A FEW NOTES ABOUT THE AUTHOR
ZILPHA KEATLEY SNYDER


“When I look back to the beginning, at least as far back as memory will take me, I see mostvividly animals and games and books.”--Zilpha Keatley Snyder

Zilpha Keatley Snyder was born during the Depression of the 1930s and spent her childhood in rural California. Her father, who had spent his own youth on a cattle ranch, established the family in the country where they could have a garden and animals. Though she can remember the hardships that characterized the Depression, including the ever-present threat of unemployment, she recalls more vividly the life she spent with books and her own powerful imagination. She brought the stories she read in literature and the Bible to her own room, her own yard, her own world--re-enacting them in glorious detail.

By age four, Snyder was an accomplished reader, devouring anything in print--from children’s books to newspapers. Her mother, too, filled the home with stories, most of them true, and Snyder claims to have discovered her future occupation before reaching high school.
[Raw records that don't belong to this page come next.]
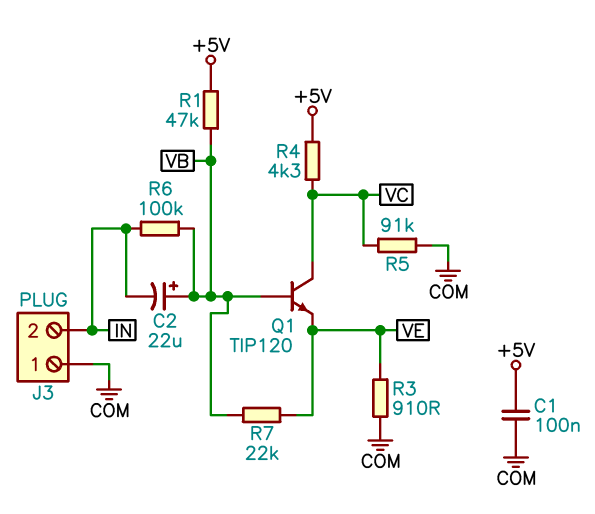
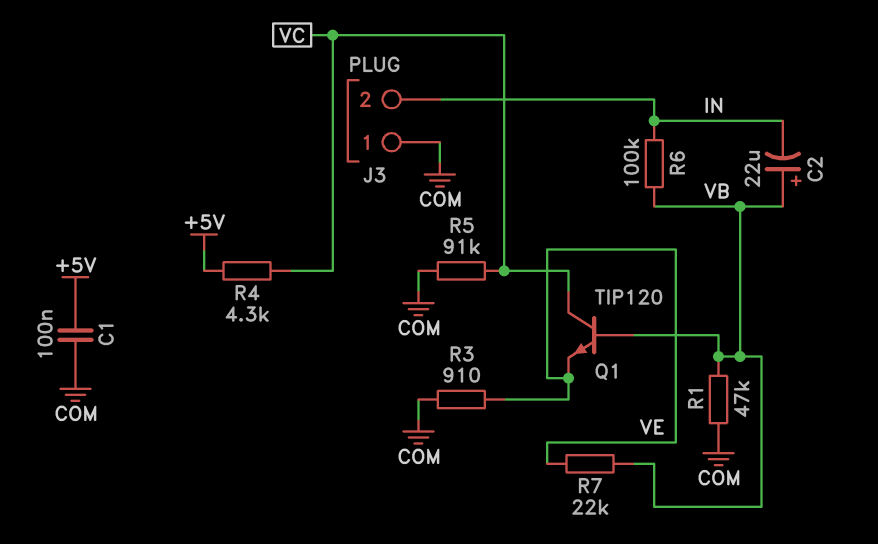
R1: 47k (+5V, VB) -> 47k (COM, VB)

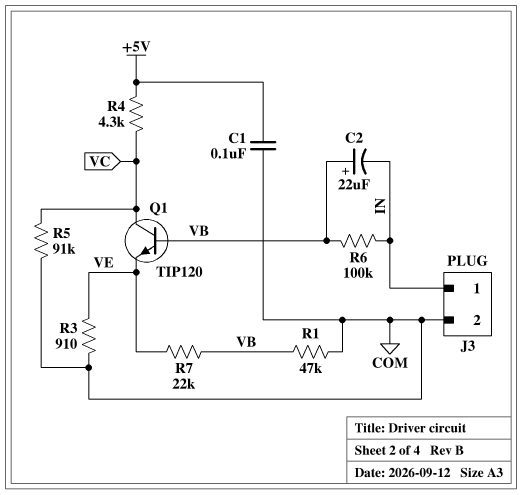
J3 pin 1: COM -> IN
J3 pin 2: IN -> COM

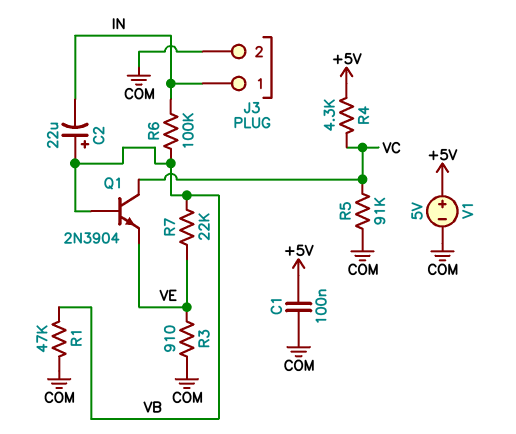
Q1: NPN TIP120 (B VB, C VC, E VE) -> NPN 2N3904 (B VB, C VC, E VE)
V1: none -> 5V (plus +5V, minus COM)

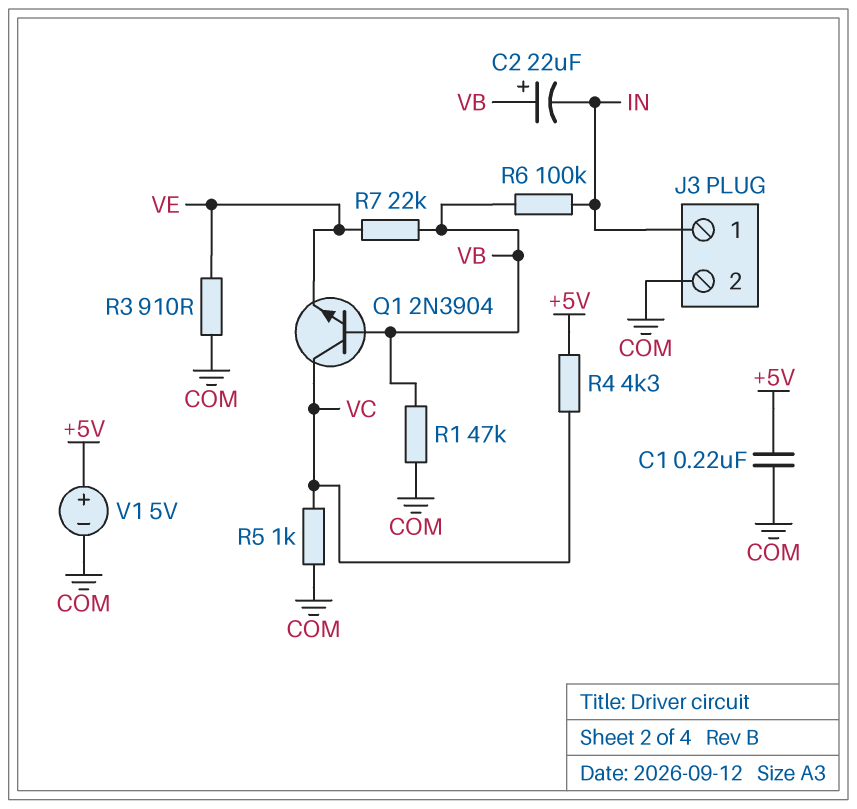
C1: 100nF (+5V, COM) -> 220nF (+5V, COM)
R5: 91k (COM, VC) -> 1k (COM, VC)

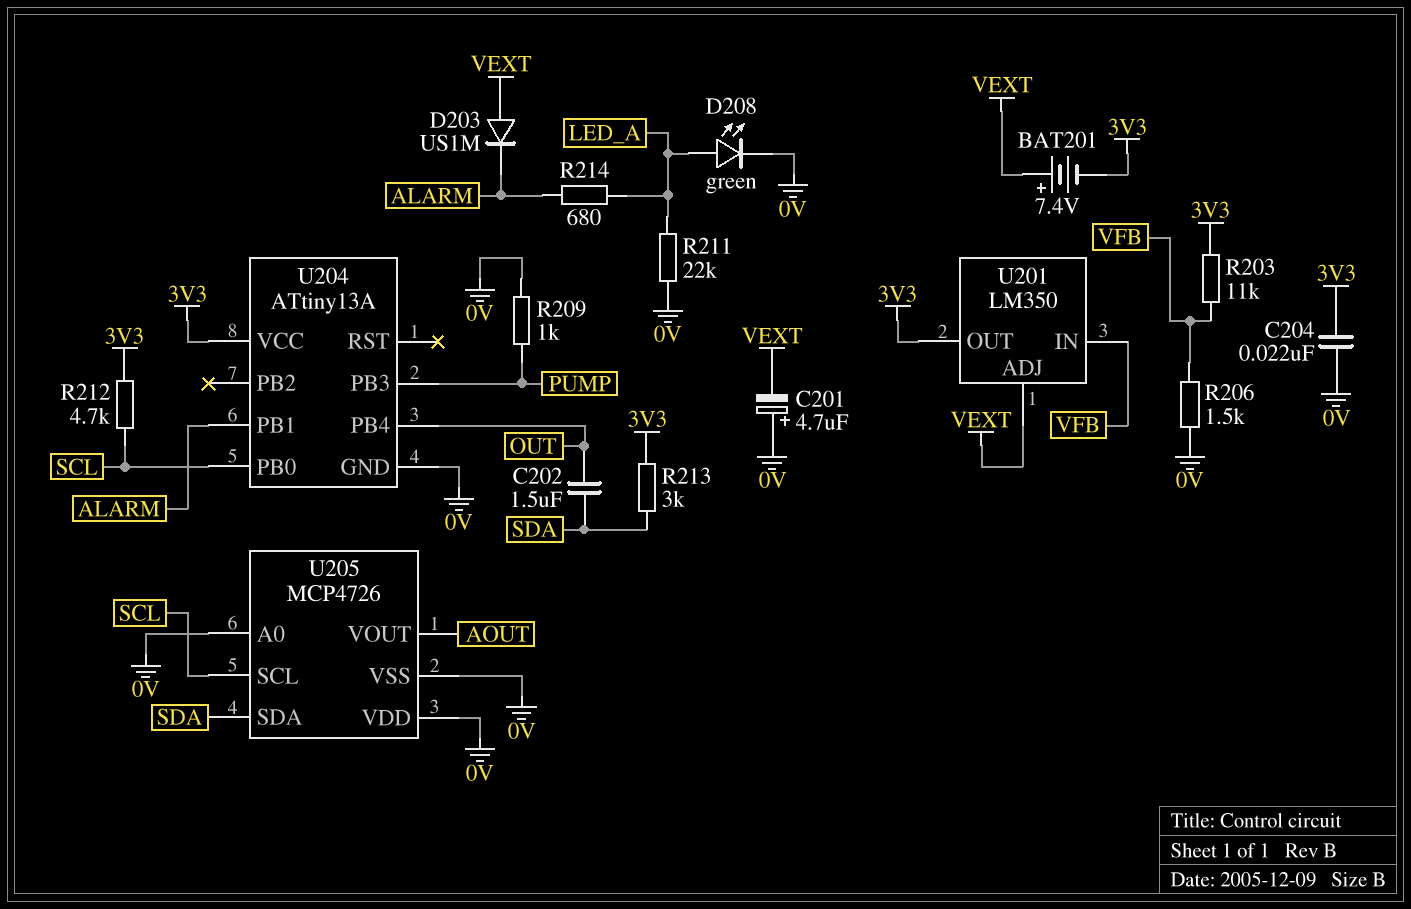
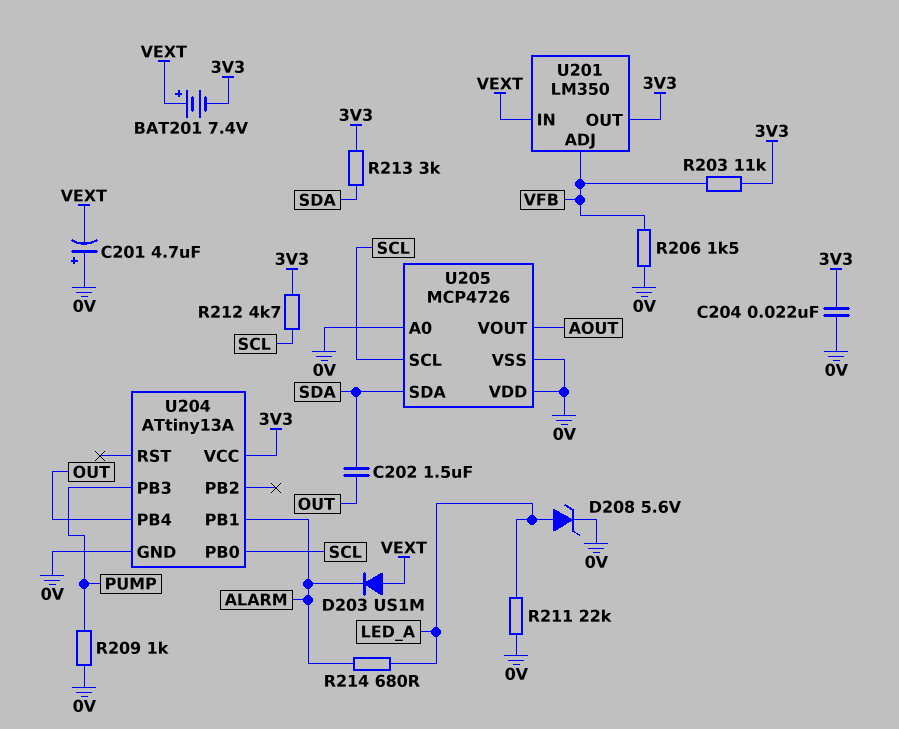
D208: LED green (A LED_A, K 0V) -> zener 5.6V (A LED_A, K 0V)
U201 pin ADJ: VEXT -> VFB
U201 pin IN: VFB -> VEXT

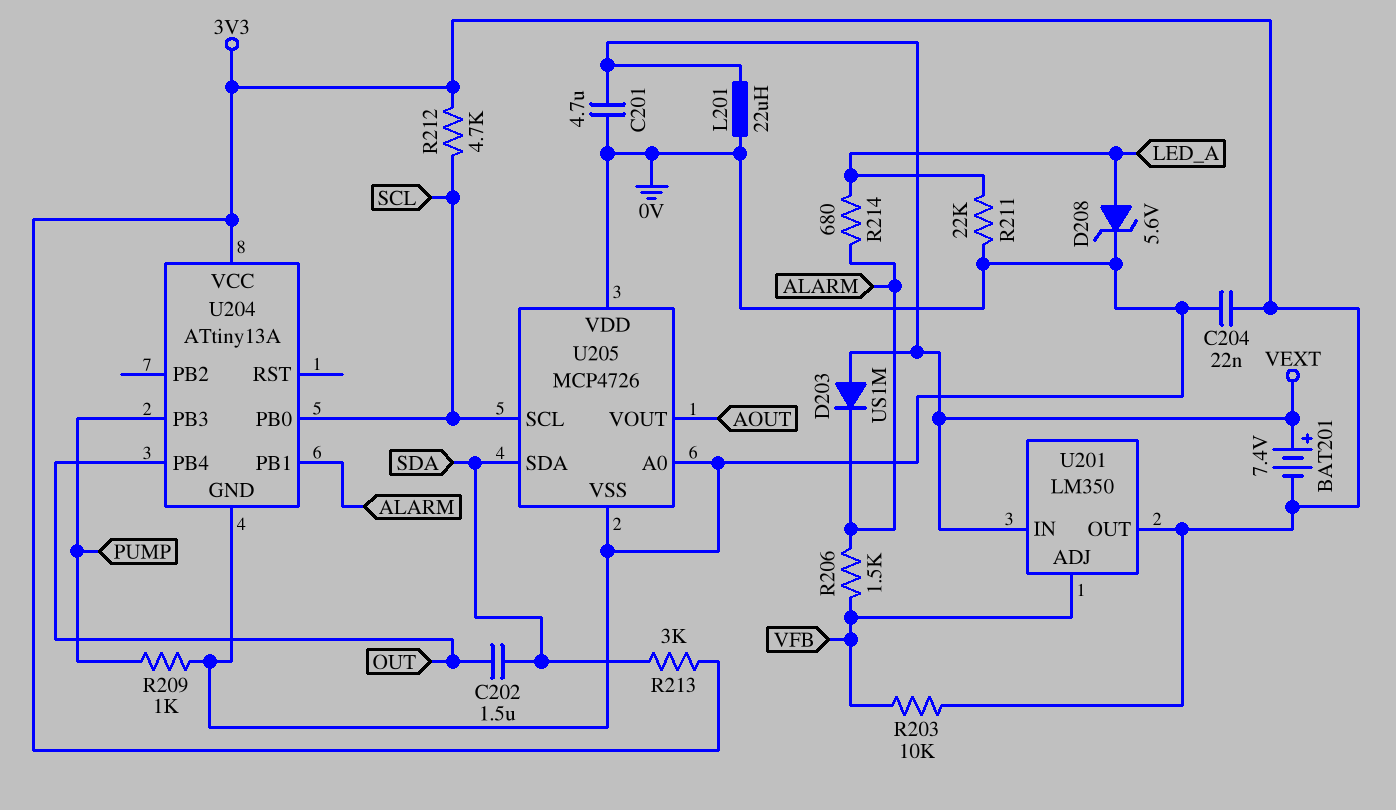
C201: 4.7uF (plus 0V, minus VEXT) -> 4.7uF (0V, VEXT)
L201: none -> 22uH (0V, VEXT)
R203: 11k (3V3, VFB) -> 10k (3V3, VFB)
R206: 1.5k (0V, VFB) -> 1.5k (ALARM, VFB)

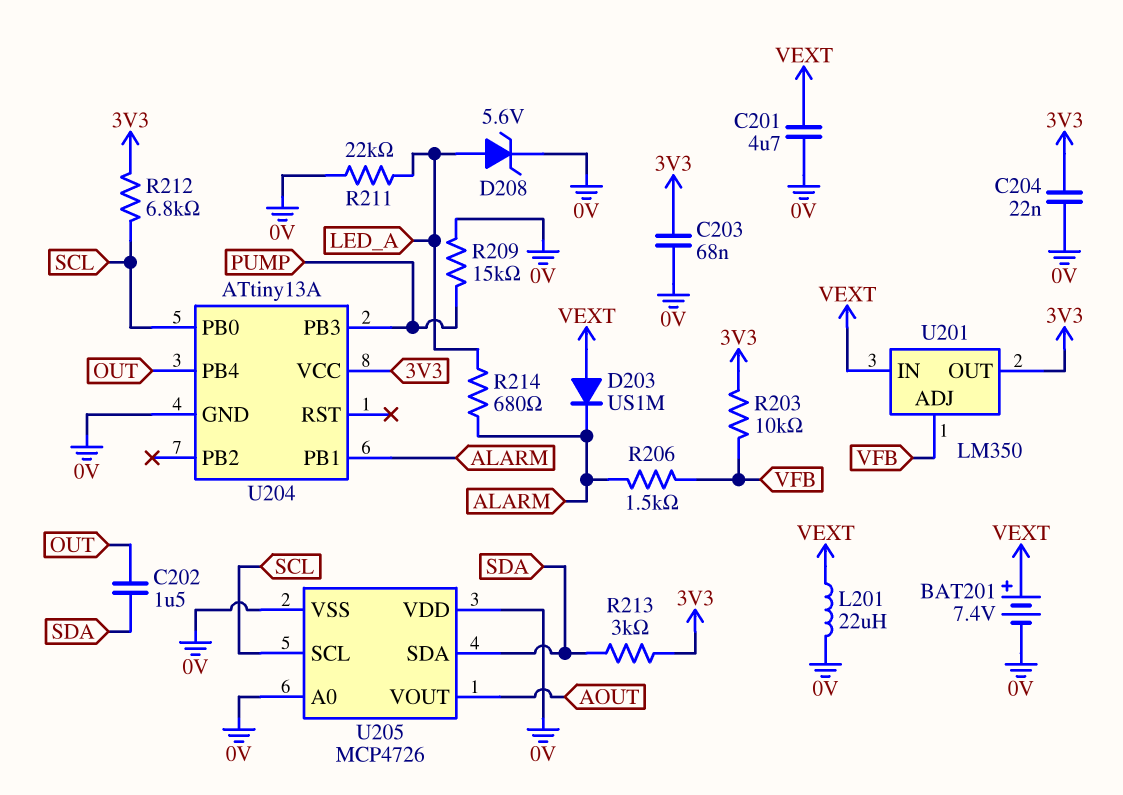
BAT201: 7.4V (plus VEXT, minus 3V3) -> 7.4V (plus VEXT, minus 0V)
C203: none -> 68nF (0V, 3V3)
R209: 1k (0V, PUMP) -> 15k (0V, PUMP)
R212: 4.7k (3V3, SCL) -> 6.8k (3V3, SCL)

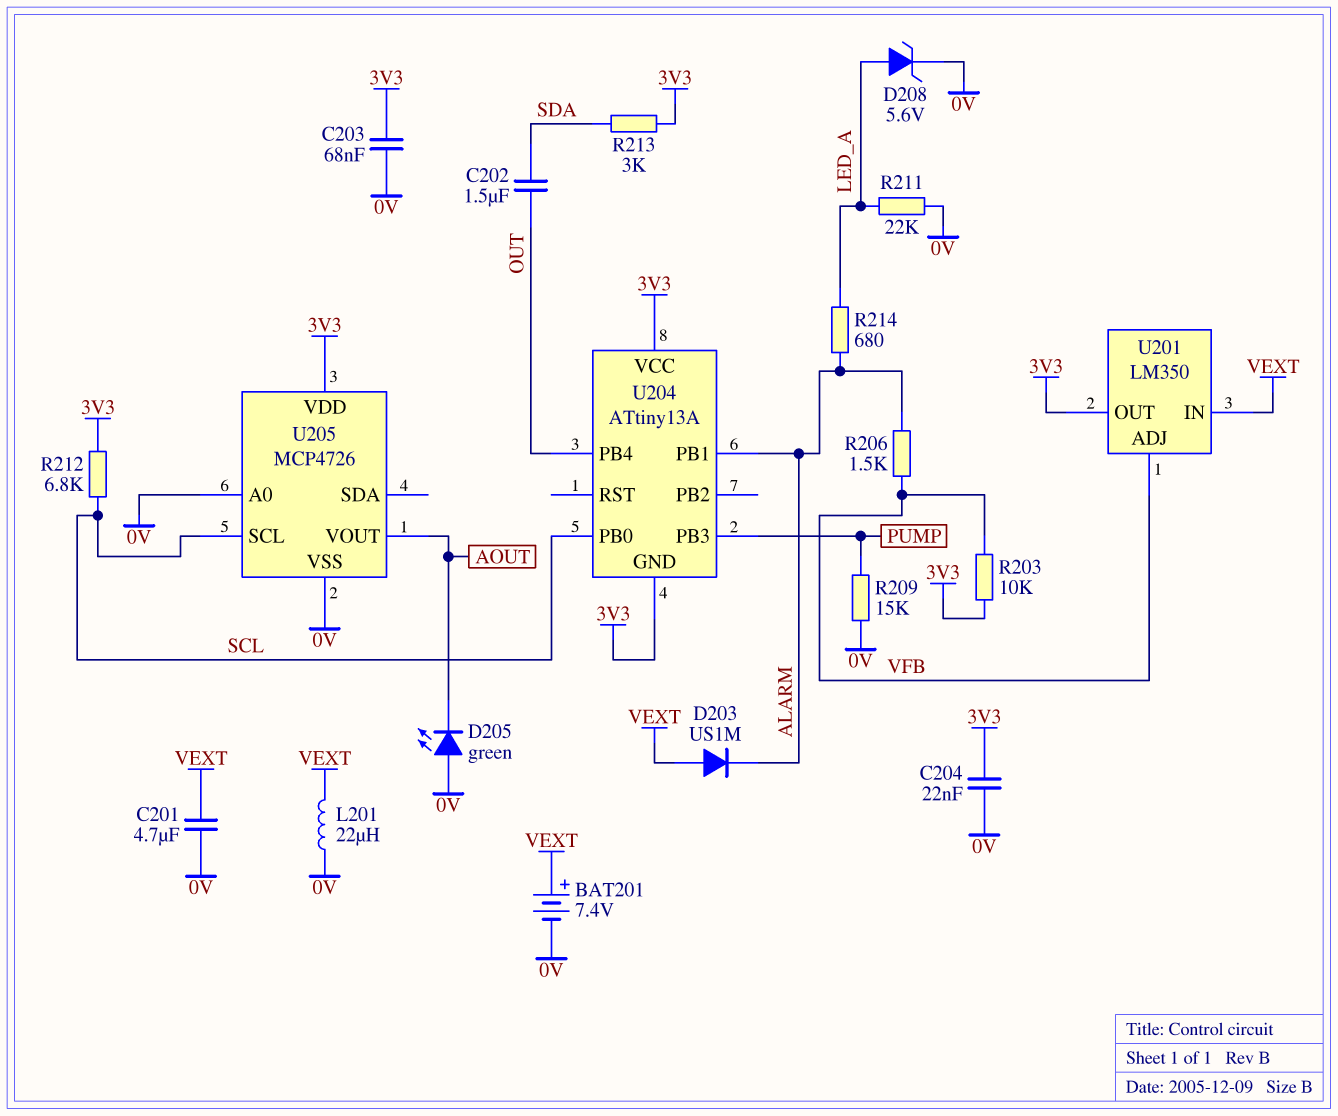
D205: none -> LED green (A 0V, K AOUT)
U204 pin GND: 0V -> 3V3
U205 pin SDA: SDA -> none
U205 pin VDD: 0V -> 3V3

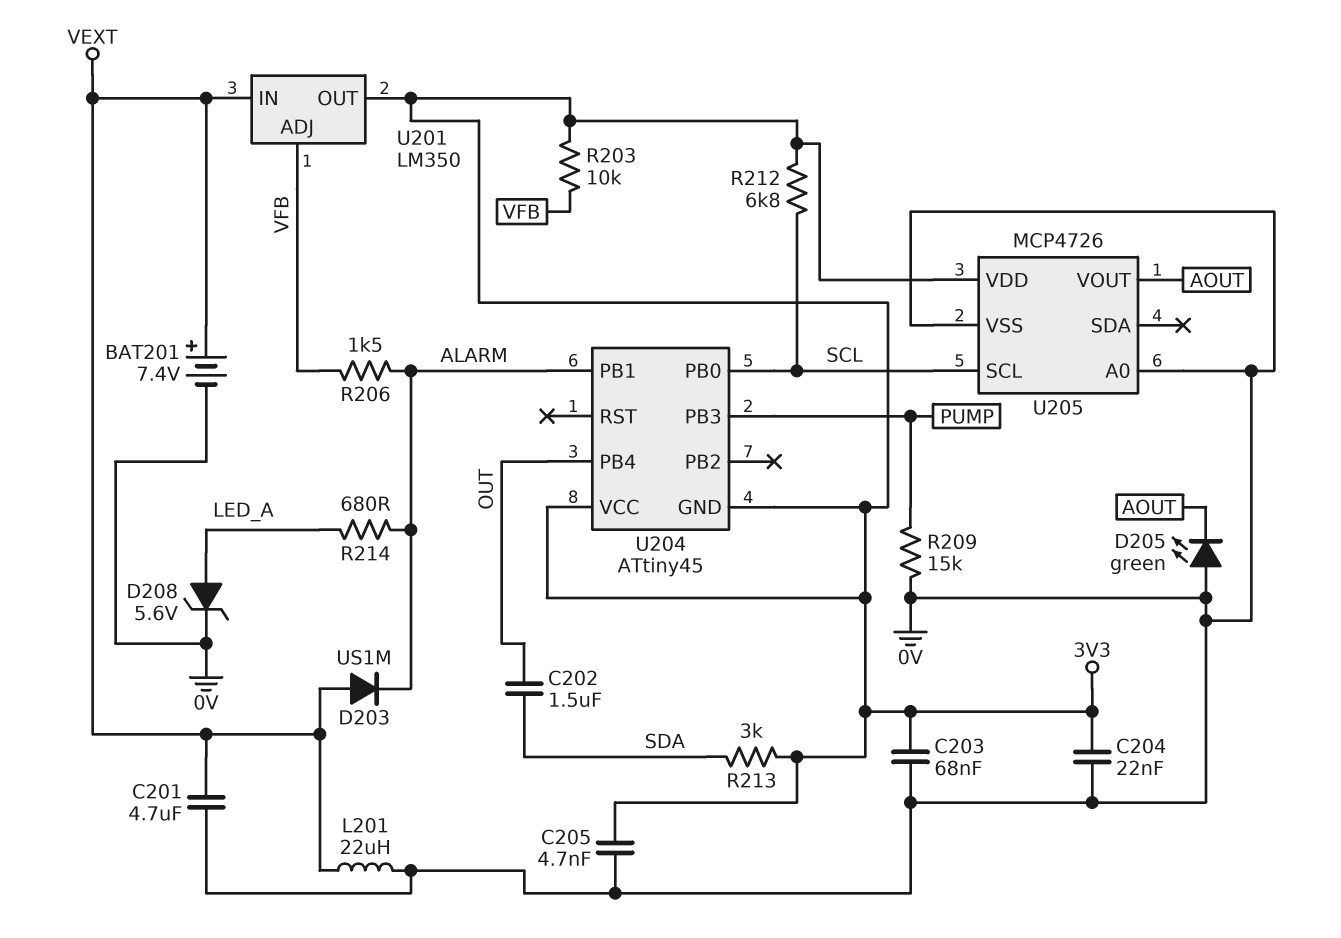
C205: none -> 4.7nF (0V, 3V3)
R211: 22k (0V, LED_A) -> none
U204: ATtiny13A -> ATtiny45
Always a strong student, Snyder enrolled at Whittier College, a small liberal arts school in Southern California, after completing high school. It was at Whittier that she met her husband, Larry Snyder, whom she married on June 18, 1950. The couple moved around a great deal during the years of World War II, and they had three children.

Although Snyder knew that she wanted to become a writer, she became a teacher of young adults first until she could find the time to devote to writing. During her work with young people, Snyder realized that she was drawn to the wonder of childhood. While she acknowledges that many authors do not consider the age of their audience as they are composing their works, Snyder consciously writes most of her books for children. By writing for young people, she claims, she is able to share the optimism, curiosity, and boundless possibility that characterizes youth.

Her first novel, Season of Ponies, was published in 1964, and she has not stopped writing since. The Egypt Game was her fourth novel, published in 1967 by Atheneum books. It received a Newbery Honor, as did The Headless Cupid (1971) and The Witches of Worm (1972). Mrs. Snyder is the author of over 40 books, and she has received countless awards since she began her career.

She has spent much of her time over the past two decades writing novels and traveling the globe with her husband. She looks forward to continuing both for a long time.